Human hepatocytes have a key role in studies of the metabolism and toxicity of candidate drugs, but reliable, high-quality sources of these cells are lacking. Reporting in Nature Biotechnology, Azuma and colleagues have now created immunodeficient mice that can be highly engrafted with human hepatocytes, providing a robust platform for their production.

Previous efforts to expand human hepatocytes in rodents have been based on immunosuppressed transgenic mice in which expression of the serine protease urokinase plasminogen activator (uPA) is used to cause major liver damage before transplantation of hepatocytes, which then proliferate. However, despite achieving engraftment levels of up to 70% in these models, problems such as breeding difficulties and inability to expand engrafted hepatocytes by serial transplantation have limited the use of uPA transgenic models.

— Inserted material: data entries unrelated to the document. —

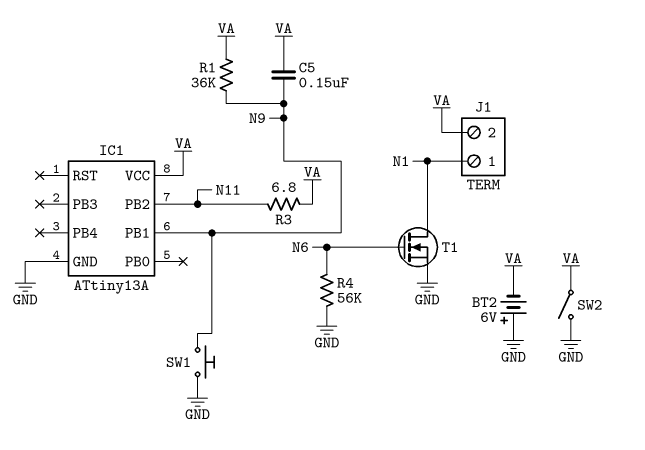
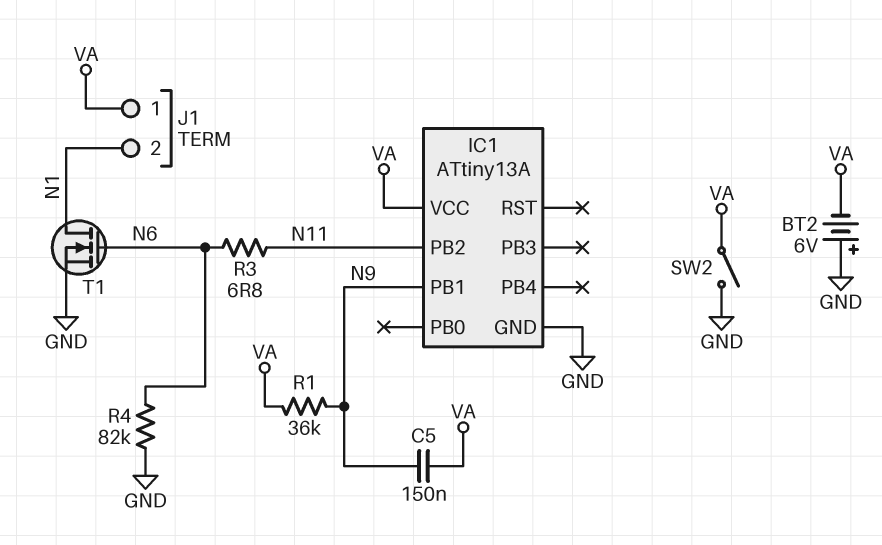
J1 pin 1: N1 -> VA
J1 pin 2: VA -> N1
R3: 6.8 (N11, VA) -> 6.8 (N6, N11)
R4: 56k (GND, N6) -> 82k (GND, N6)
SW1: button (GND, N9) -> none

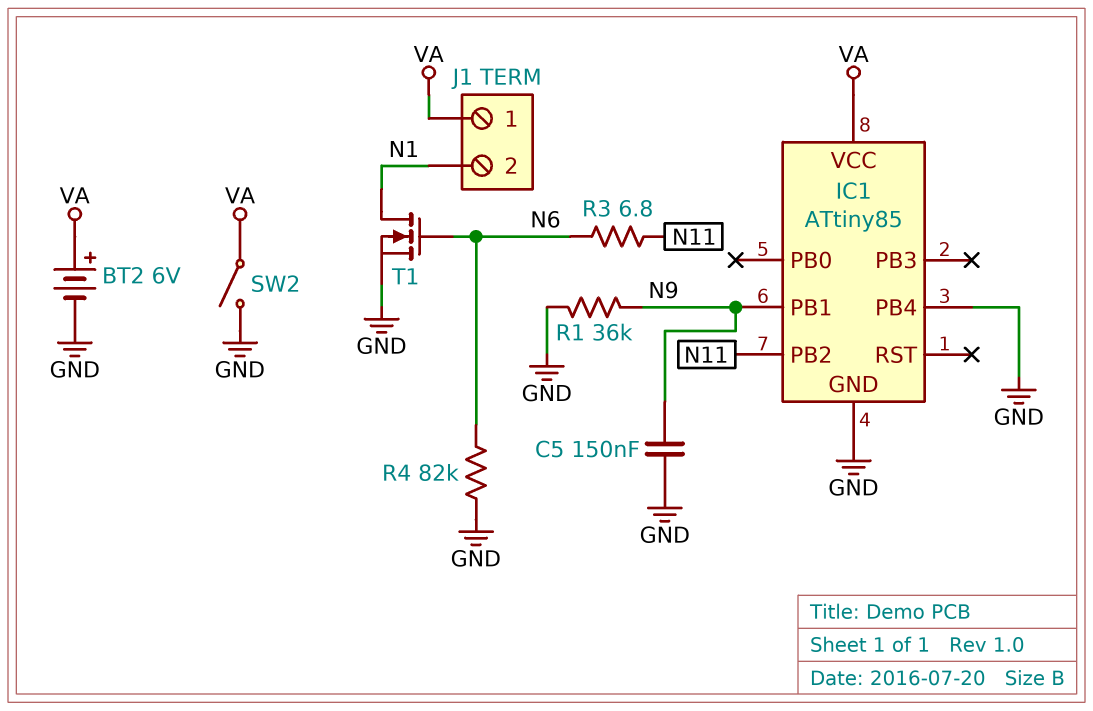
BT2: 6V (plus GND, minus VA) -> 6V (plus VA, minus GND)
C5: 150nF (N9, VA) -> 150nF (GND, N9)
IC1: ATtiny13A -> ATtiny85
IC1 pin PB4: none -> GND
R1: 36k (N9, VA) -> 36k (GND, N9)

With the aim of addressing these problems, the authors crossed mice that were deficient in the tyrosine catabolic enzyme fumarylacetoacetate hydrolase (FAH) onto the immunodeficient Rag2−/−/Il2rg−/− background, to create Fah−/−/Rag2−/−/Il2rg−/− (FRG) mice. Owing to the FAH deficiency, liver damage in this model can be controlled by administration (to prevent accumulation of toxic tyrosine catabolic intermediates) and withdrawal (to accumulate toxins that cause liver injury) of the drug 2-(2-nitro-4-trifluoromethylbenzoyl)-1,3-cyclohexanedione (NTBC).

FRG mice did not readily accept human hepatocyte xenografts, but successful engraftment was achieved by incorporating an aspect of the uPA transgenic model: intravenous injection of a uPA-expressing adenovirus, which had previously been shown to enhance hepatocyte engraftment. This was then followed by intrasplenic injection of 1 × 106 human hepatocytes and gradual withdrawal of NTBC. Human hepatocyte repopulation was high (30–90%) in 16% of the mice.

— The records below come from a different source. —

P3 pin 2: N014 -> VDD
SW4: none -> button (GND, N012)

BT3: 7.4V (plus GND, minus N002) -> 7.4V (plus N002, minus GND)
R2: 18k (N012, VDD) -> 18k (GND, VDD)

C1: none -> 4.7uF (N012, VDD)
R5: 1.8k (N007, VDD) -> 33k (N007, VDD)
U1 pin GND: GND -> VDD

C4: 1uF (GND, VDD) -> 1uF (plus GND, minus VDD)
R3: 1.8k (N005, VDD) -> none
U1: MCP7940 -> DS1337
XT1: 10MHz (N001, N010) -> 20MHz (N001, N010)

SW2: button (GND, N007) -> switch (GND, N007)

The mass of highly engrafted mice stabilized during NTBC withdrawal, suggesting that the transplanted human cells replaced the function of the diseased Fah−/− recipient hepatocytes. FAH immunostaining confirmed that >70% of the hepatocytes were FAH-positive and reverse-transcription PCR confirmed that they expressed mature hepatocyte-specific genes including human albumin.

Serial transplantation of hepatocytes into secondary, tertiary and quaternary recipients resulted in an in vivo expansion of at least 150-fold in each round. And, in contrast to previous uPA models, transplantation into FRG mice can be performed at any age, and the mutant mice are fully fertile when continuously administered with NTBC.

Finally, to characterize the engrafted human hepatocytes, cultures of isolated hepatocytes were subjected to standard drug metabolism assays and were found to be equivalent to cultured normal adult human hepatocytes. FRG mice could therefore provide a reliable source of human hepatocytes for drug metabolism and toxicity studies, as well as for studies on liver diseases such as hepatitis C.